Ah ! bien, je n’arrêtais de rire que pour braire, de braire que pour rire. Et je brais, et je ris… La peste en riait aussi. Ah ! mon pauvre petit gars, j’ai-t-y brait, j’ai-t-y ri !

Quand vint le point du jour, j’étais bon à mettre en terre. Je ne tenais plus debout. En me traînant à genoux, je parvins à l’unique lucarne qui donnait sur la route. Au premier qui passa, j’appelai, d’une voix de pot cassé. Il n’eut pas besoin, pour comprendre, d’entendre. Il me vit, il se sauva, avec des signes de croix. Moins d’un quart d’heure après, j’avais l’honneur d’avoir deux gardes devant ma maison ; et défense me fut faite de franchir la porte d’icelle. Las ! je n’y songeais guère. Je priai qu’on allât chercher mon vieil ami, maître Paillard, le notaire, à Dornecy, afin de rédiger mes dernières volontés.

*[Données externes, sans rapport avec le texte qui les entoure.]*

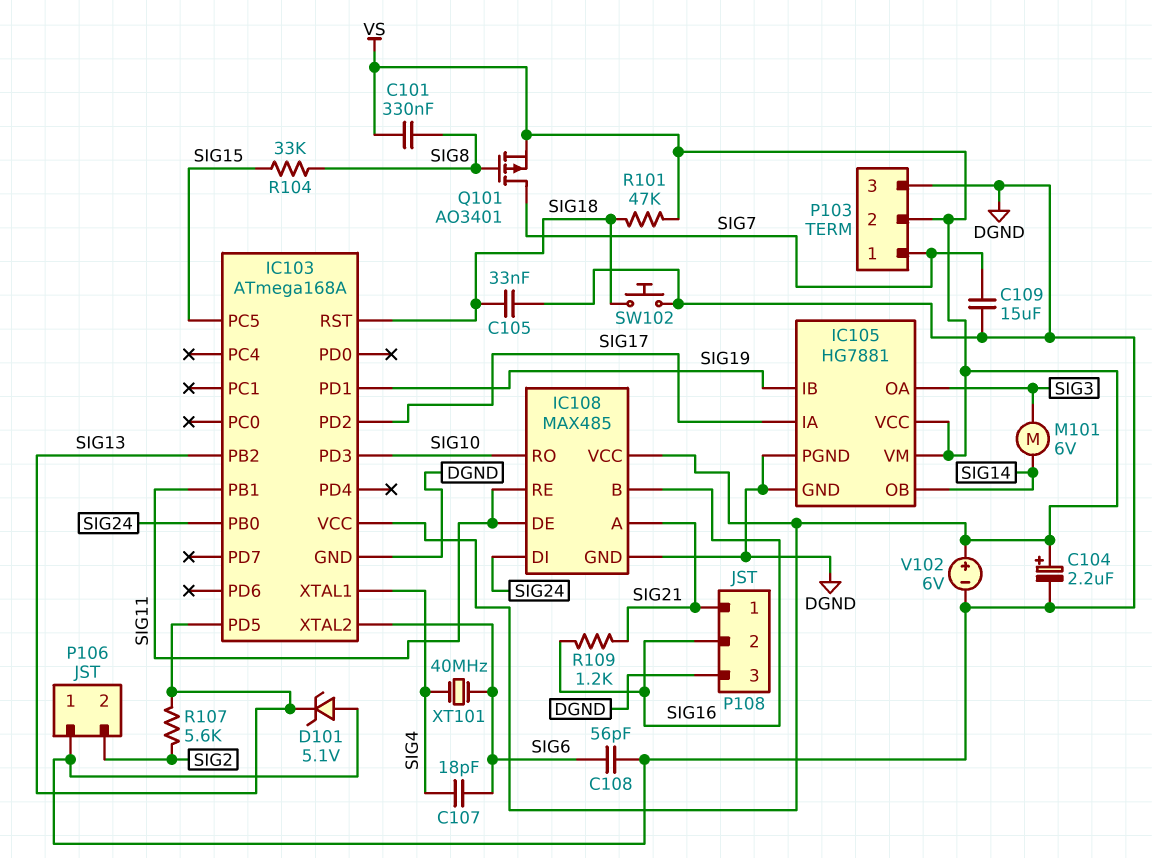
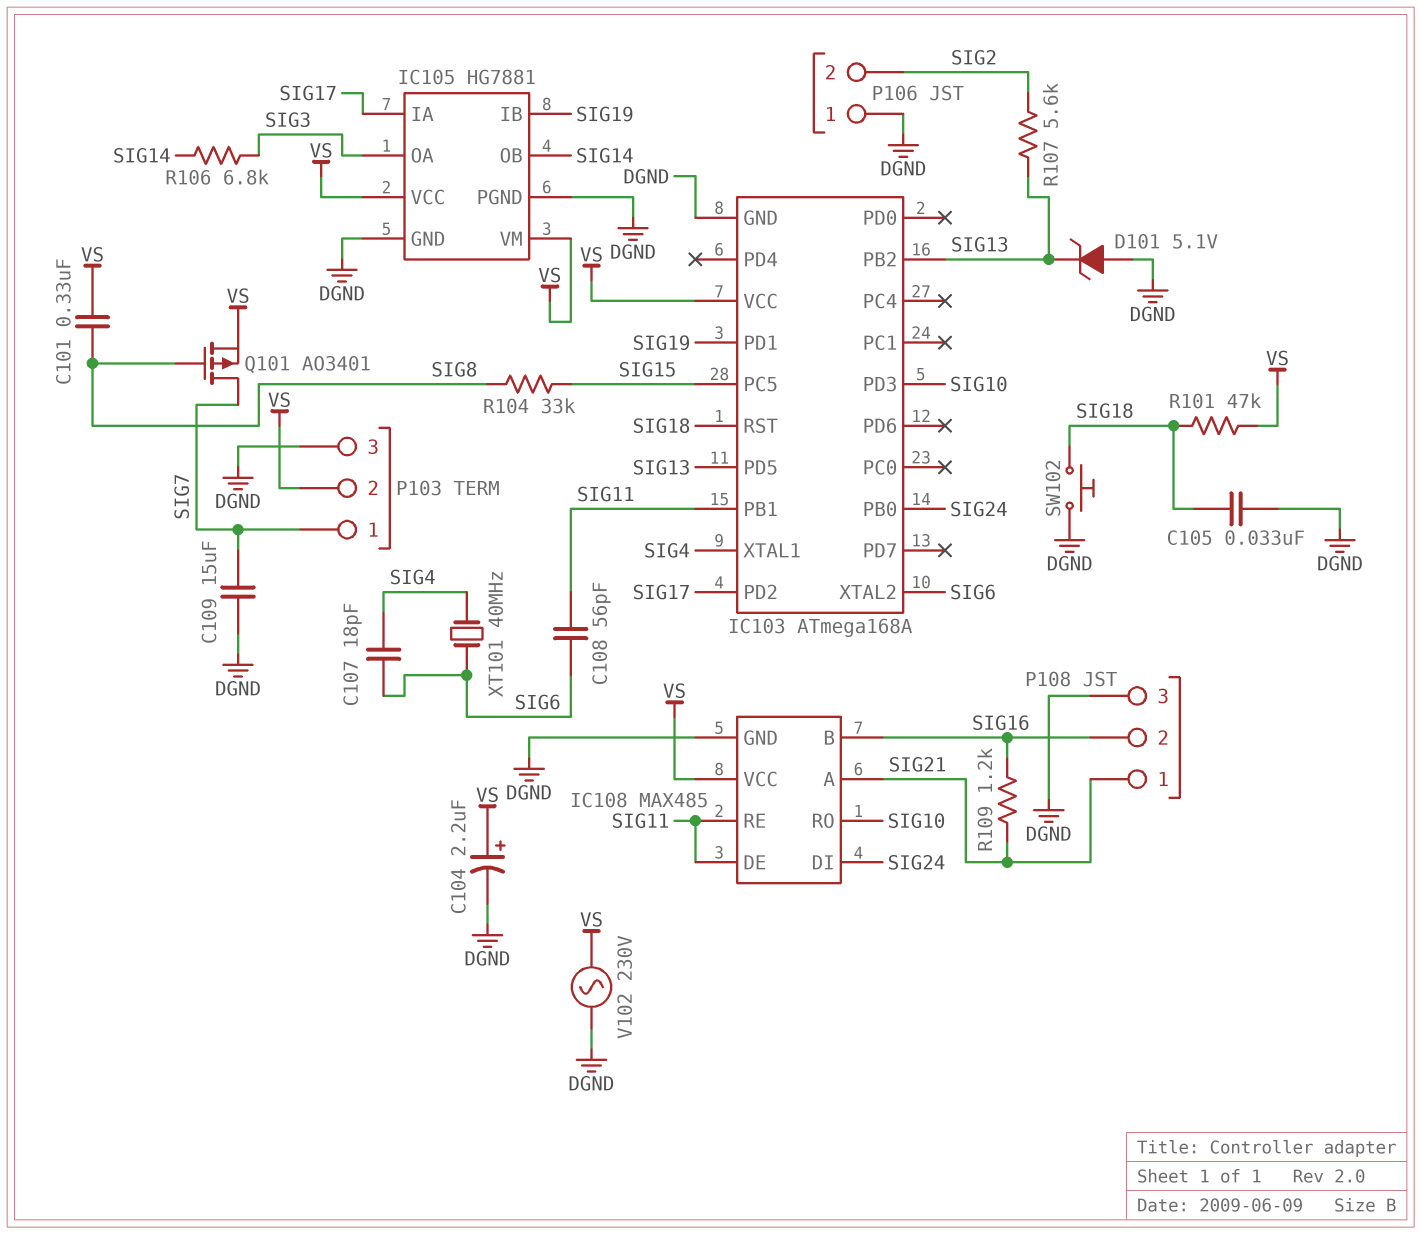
C108: 56pF (DGND, SIG6) -> 56pF (SIG6, SIG11)
M101: motor 6V (SIG3, SIG14) -> none
R106: none -> 6.8k (SIG3, SIG14)
V102: 6V (plus VS, minus DGND) -> AC 230V (DGND, VS)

Mais ils avaient si peur qu’ils craignaient jusqu’au vent de mes mots ; et je crois, ma parole, que, par peur de la peste, ils se bouchaient les oreilles !… Enfin, un brave petit champi, « gardeux d’oueilles » (bon petit cœur), qui me voulait du bien, parce que je l’avais surpris une fois picorant mes cerises et que je lui avais dit : « Beau merle, pendant que tu y es, cueilles-en aussi pour moi », se faufila près de la fenêtre, écouta et cria :

— Monsieur Breugnon, j’y vas !

…Ce qui se passa ensuite, je serais bien en peine pour vous le raconter. Je sais que, de longues heures, vautré sur ma paillasse, de fièvre je tirais la langue comme un veau… Des claquements de fouet, des grelots sur la route, une grosse voix connue… Je pense : « Paillard est venu… » Je cherche à me relever… Ah ! vertu de ma vie ! Il me semblait que je portais saint Martin sur ma nuque, et Sembert sur mon croupion. Je me dis : « Quand il y aurait encore les roches de Basseville, il faut que tu y ailles… » Je tenais, voyez-vous, à faire enregistrer (j’avais eu le temps, la nuit, de ressasser ces pensées) certaine disposition, clause testamentaire, qui me permît d’avantager Martine et sa Glodie, sans contestation de mes quatre garçons. Je hisse à la lucarne ma tête qui pesait plus que Henriette, la grosse cloche. Elle tombait à droite, à gauche… J’aperçois sur la route deux bonnes grosses figures, qui écarquillaient les yeux, d’un air épouvanté.